Each element of decor on the karavai has a special meaning: rings symbolized marriage, spikelets stood for fertility and prosperity, doves or swans represented fidelity, flowers expressed femininity and the viburnum epitomized love. 

The karavai was primarily intended for the newlyweds. They would bite off a piece at the entrance of the house. However, during the celebration, all guests shared the joy of the celebration by tasting a piece of the karavai, as well.

A pie in the form of a prince’s hat 

A kurnik,  a closed, layered pie with a filling and a hole in the top, was also considered a ceremonial wedding cake for a long time. It was baked in the form of a quadruple- or octahedral hat, reminiscent of the luxurious hat of Russian Grand Prince Vladimir Monomakh, who ruled in the 11th century. 

Kurnik, the honored guest at any Russian wedding.

The kurnik was made with a chicken and wheat-grain filling. The chicken or rooster stood for a strong offspring. The wheat symbolized wealth and fertility. Sometimes, shells or chicken bones were put in the kurnik for good luck. In case the wedding was organized by a poor family who couldn’t afford to buy chicken, cheaper fillings, such as millet, mushrooms, root crops or cabbage were used for the kurnik. It was a custom to bake two kurniks – one for the bride and one for the groom. The bride’s pie was decorated with flowers and birds, a sign of femininity and beauty. The groom’s pie was decorated with figures of people and animals, a symbol for a large family and prosperity. 

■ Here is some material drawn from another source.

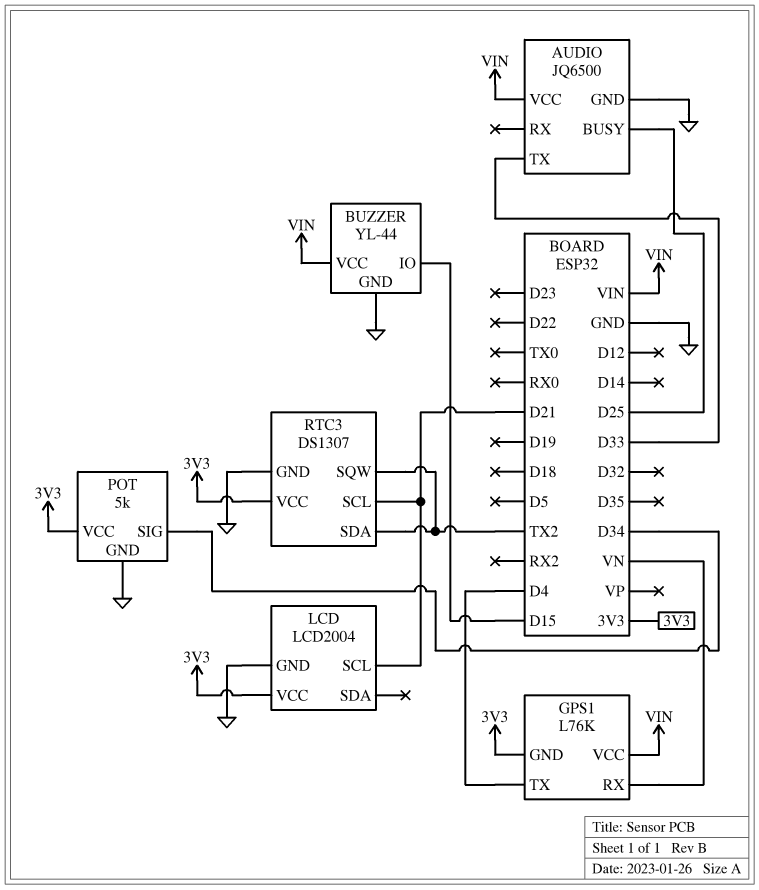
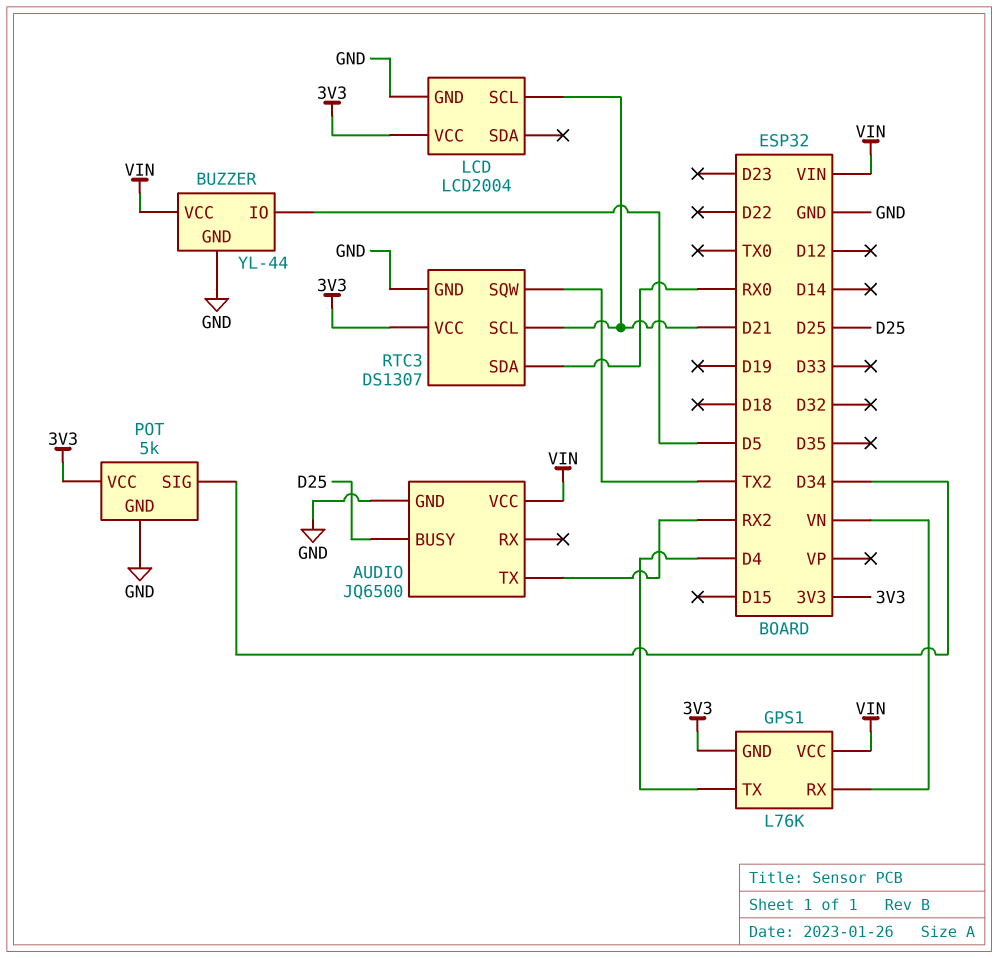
AUDIO pin TX: D33 -> RX2
BUZZER pin IO: D15 -> D5
RTC3 pin SDA: TX2 -> RX0

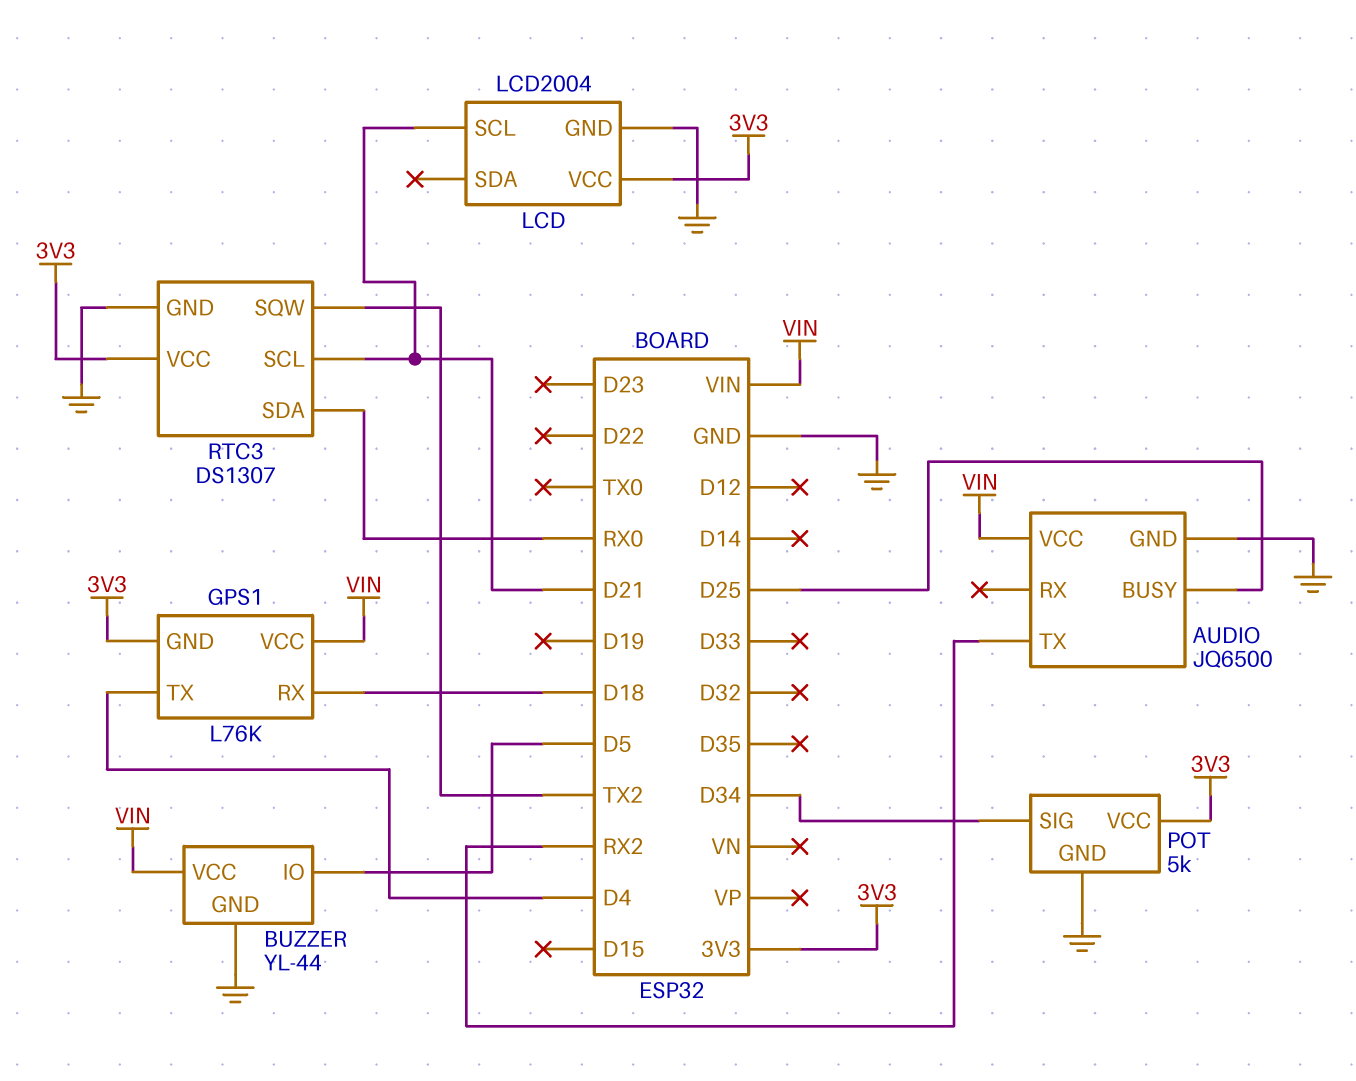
GPS1 pin RX: VN -> D18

It is said that, in some parts of Russia, it was a custom to break a kurnik above the heads of the bride and groom during the wedding feast. It was believed that the more wheat grains that fell on the heads of the newlyweds, the richer their lives would be. 

Next to large pies, there was also a variety of small and open pies on the wedding table, each with different fillings. They were handed out during the feast instead of bread. Sweet pies and gingerbread were baked for dessert. 

Rasstegai, popular appetizer on a Russian table.

After the October Revolution in 1917, the socialist authorities became hostile towards the church. Religious ceremonies became something of the past in both large cities and villages and many wedding rituals were forgotten. Baking a karavai with salt for newlyweds is one of the rare gastronomic traditions that have survived to this day.